/news/currentevents
Navigation

Moins de trois minutes pour tuer l’employée

Maxi
Photo courtoisie de la cour Lors de sa fuite du Maxi, Randy Tshilumba semble tenir un couteau dans une main.

Coup d'oeil sur cet article

Randy Tshilumba a mis moins de trois minutes pour entrer dans un Maxi, tuer l’employée qui l’aurait rejeté puis partir en courant, révèlent des caméras de surveillance du supermarché.

Assis dans le box des accusés, le meurtrier allégué n’a pas bronché en se voyant dans des images prises le 10 avril 2016, le montrant entrer dans le commerce de la rue Papineau à Montréal, tout vêtu de noir.

Mains dans les poches, il s’est dirigé vers la section vêtements où se trouvait Clémence Beaulieu-Patry, et c’est là qu’il l’aurait poignardée par-derrière à 14 reprises avant de prendre la fuite pendant qu’un homme tentait de l’arrêter.

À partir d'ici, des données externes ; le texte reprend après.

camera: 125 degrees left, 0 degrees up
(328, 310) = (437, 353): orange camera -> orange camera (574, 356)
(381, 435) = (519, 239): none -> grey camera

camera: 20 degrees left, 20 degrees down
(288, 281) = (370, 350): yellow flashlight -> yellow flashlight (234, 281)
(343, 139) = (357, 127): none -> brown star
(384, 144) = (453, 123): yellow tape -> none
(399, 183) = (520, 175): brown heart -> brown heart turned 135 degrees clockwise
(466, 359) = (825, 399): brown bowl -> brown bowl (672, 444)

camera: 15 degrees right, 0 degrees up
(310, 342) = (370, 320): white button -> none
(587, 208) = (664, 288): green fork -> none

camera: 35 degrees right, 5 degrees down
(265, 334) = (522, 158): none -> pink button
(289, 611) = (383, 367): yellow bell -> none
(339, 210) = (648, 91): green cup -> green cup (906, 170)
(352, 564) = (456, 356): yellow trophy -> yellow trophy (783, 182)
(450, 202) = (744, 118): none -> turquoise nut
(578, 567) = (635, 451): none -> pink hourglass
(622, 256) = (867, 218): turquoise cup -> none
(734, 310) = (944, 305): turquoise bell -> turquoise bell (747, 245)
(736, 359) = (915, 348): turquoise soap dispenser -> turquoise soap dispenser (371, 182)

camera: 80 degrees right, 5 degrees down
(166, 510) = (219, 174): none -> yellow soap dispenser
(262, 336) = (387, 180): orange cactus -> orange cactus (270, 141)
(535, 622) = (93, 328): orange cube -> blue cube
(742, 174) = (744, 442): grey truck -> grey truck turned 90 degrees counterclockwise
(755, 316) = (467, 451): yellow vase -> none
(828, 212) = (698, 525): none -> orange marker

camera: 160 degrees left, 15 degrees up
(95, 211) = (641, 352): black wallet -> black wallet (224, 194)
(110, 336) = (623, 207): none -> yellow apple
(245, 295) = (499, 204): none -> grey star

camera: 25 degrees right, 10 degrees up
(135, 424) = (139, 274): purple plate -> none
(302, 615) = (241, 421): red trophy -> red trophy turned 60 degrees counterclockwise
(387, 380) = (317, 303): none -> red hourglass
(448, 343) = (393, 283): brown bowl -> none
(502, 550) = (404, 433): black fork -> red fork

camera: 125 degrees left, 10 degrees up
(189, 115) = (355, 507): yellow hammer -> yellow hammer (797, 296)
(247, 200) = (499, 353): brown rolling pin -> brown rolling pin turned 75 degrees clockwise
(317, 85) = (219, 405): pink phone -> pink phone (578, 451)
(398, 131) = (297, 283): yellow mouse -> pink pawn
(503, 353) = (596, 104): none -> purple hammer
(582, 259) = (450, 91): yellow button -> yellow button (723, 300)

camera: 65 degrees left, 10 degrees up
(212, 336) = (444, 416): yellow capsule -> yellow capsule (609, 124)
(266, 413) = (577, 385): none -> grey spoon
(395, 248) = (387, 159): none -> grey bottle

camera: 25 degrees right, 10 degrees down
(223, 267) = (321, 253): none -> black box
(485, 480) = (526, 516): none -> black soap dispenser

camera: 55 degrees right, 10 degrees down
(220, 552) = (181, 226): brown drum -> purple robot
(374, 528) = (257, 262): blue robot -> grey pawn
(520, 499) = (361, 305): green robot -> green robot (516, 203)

Mis à part le moment fatidique, toute la scène tragique a été présentée au procès de Tshilumba, mardi au palais de justice de Montréal. L’accusé de 21 ans a reconnu être l’homme visible sur les caméras, mais il a plaidé non coupable de meurtre au premier degré.

Repérage

Quelques jours avant le drame, Tshilumba semble avoir fait du repérage dans ce même Maxi. Le 2 avril 2016, on le voit ainsi entrer dans le Maxi et déambuler dans les allées avant de quitter les lieux sans faire d’achat.

Il est ensuite retourné dans le commerce la journée d’après. Et cette fois, il semble avoir parlé quelques minutes à Clémence avant de partir.

Selon les amies de la victime, Clémence Beaulieu-Patry et Randy Tshilumba se connaissaient de vue pour avoir été à la même école secondaire, mais ils ne se parlaient pas.

« Bizarre »

« Elle trouvait bizarre qu’il vienne lui parler », a témoigné Shaina Simon, une collègue de Clémence.

Mme Simon explique que Tshilumba aurait d’abord demandé à Clémence de sortir ensemble, mais elle avait refusé.

« Elle lui a dit qu’elle avait un copain », a précisé Shaina Simon.

L’accusé aurait ensuite tenté d’obtenir le numéro de téléphone et le compte Facebook de Clémence, sans toutefois y parvenir.

Le procès présidé par la juge Hélène Di Salvo se poursuit aujourd’hui. Tshilumba est défendu par les avocats Philippe Larochelle et Sébastien Chartrand.